Linear regression
This post builds upon an earlier post about Chi-squared and Student distribution. You might want to check it out before proceeding.
Orthodox statistics’ perspective
In regression, we start from the model which proposes a conditional probability distribution of target variable given $p-1$ predictor variables (covariates). With linear regression, this is usually normal distribution with mean being the linear function of predictors and some, unknown, variance. That is, we have:
\[\begin{equation*} P\left(Y=y | X_{1}=x_{1}, \cdots, X_{p-1}=x_{p-1}\right) = \mathcal{N}\left(\beta_{0} + \sum_{j=1}^{p-1}\beta_{j}x_{j}, \sigma^2\right) \end{equation*}\]In case of $n$ samples, we can switch to vector notation in the following way:
-
We define a vector $y \in \mathrm{R}^{n}$ to be the vector whose $i^{th}$ element is a target value of the $i^{th}$ sample.
-
We define a matrix $X \in \mathrm{R}^{n\times p}$ to be the matrix whose $i^{th}$ row is a vector of predictor variables for $i^{th}$ sample prepended by 1.
-
We define a vector $\beta \in \mathrm{R}^{p}$ to be a vector whose $j^{th}$ element is $\beta_{j-1}$ (first element is $\beta_{0}$).

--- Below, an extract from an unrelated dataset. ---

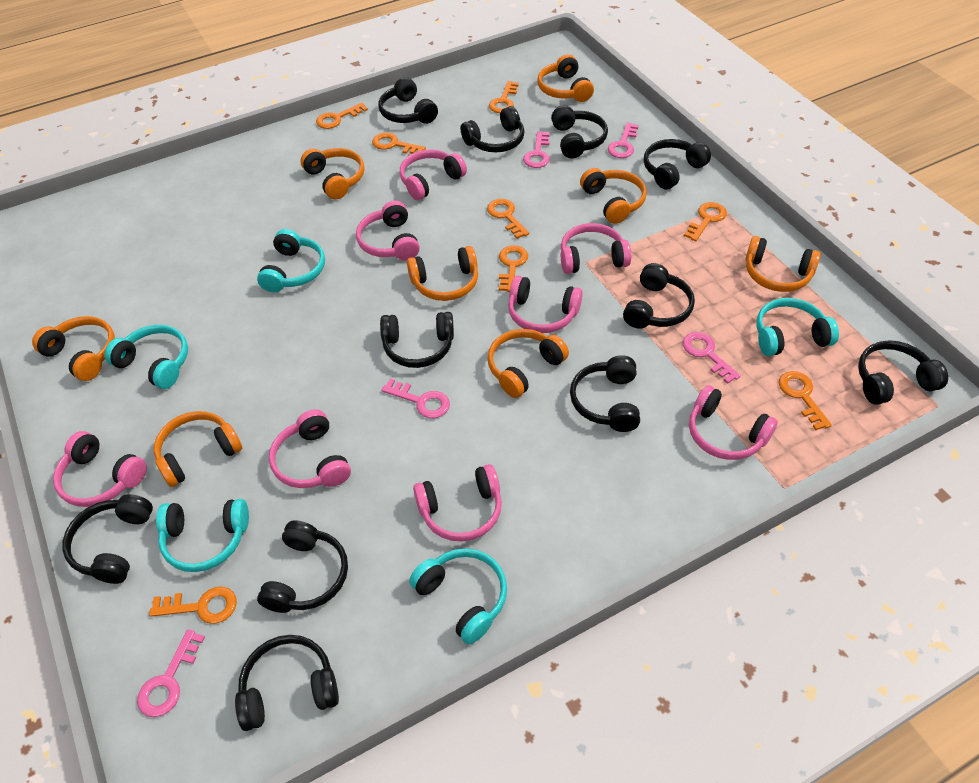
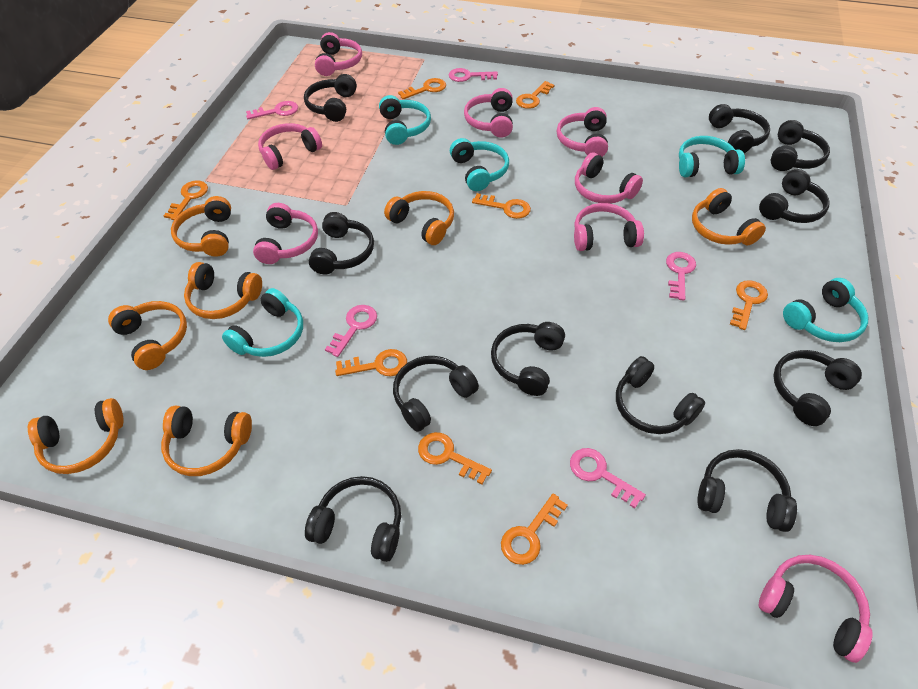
orange headphones: 8 -> 7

Now, we can rewrite the above equation in vector-matrix form:
\[\begin{equation*} P\left(Y=y | X\right) = \mathcal{N}\left(X\beta, \sigma^{2}I\right) \end{equation*}\]We can estimate parameters $\beta$ by maximizing the likelihood of observed samples which, in case of normal distribution, comes down to least squares problem. That is, we ought to solve:
\[\begin{equation*} \hat{\beta} = \arg \min_{\beta} \| X\beta - y\|^{2} \end{equation*}\]This is a well-known problem, but we’ll still briefly explain one way to solve it. The key thing to realize is that $X\beta$ is some vector in the space spanned by columns of $X$. Thus, we have to find a vector from that space which is closest to $y$. By geometric intuition it is obvious that this is the orthogonal projection of $y$ onto that space. Put differently, the difference $y-X\beta$ must be orthogonal to that space ie. it must be orthogonal to each column of matrix $X$. Thus, we arrive at the equation:
\[\begin{align*} &X^{T}\left(y - X\hat{\beta}\right) = o \\ &\hat{\beta} = \left(X^{T}X\right)^{-1}X^{T}y \end{align*}\]Of course, this works only if $X^{T}X$ is of full rank ie. $X$ has $p$ linearly independent columns. Otherwise, the solution is not unique.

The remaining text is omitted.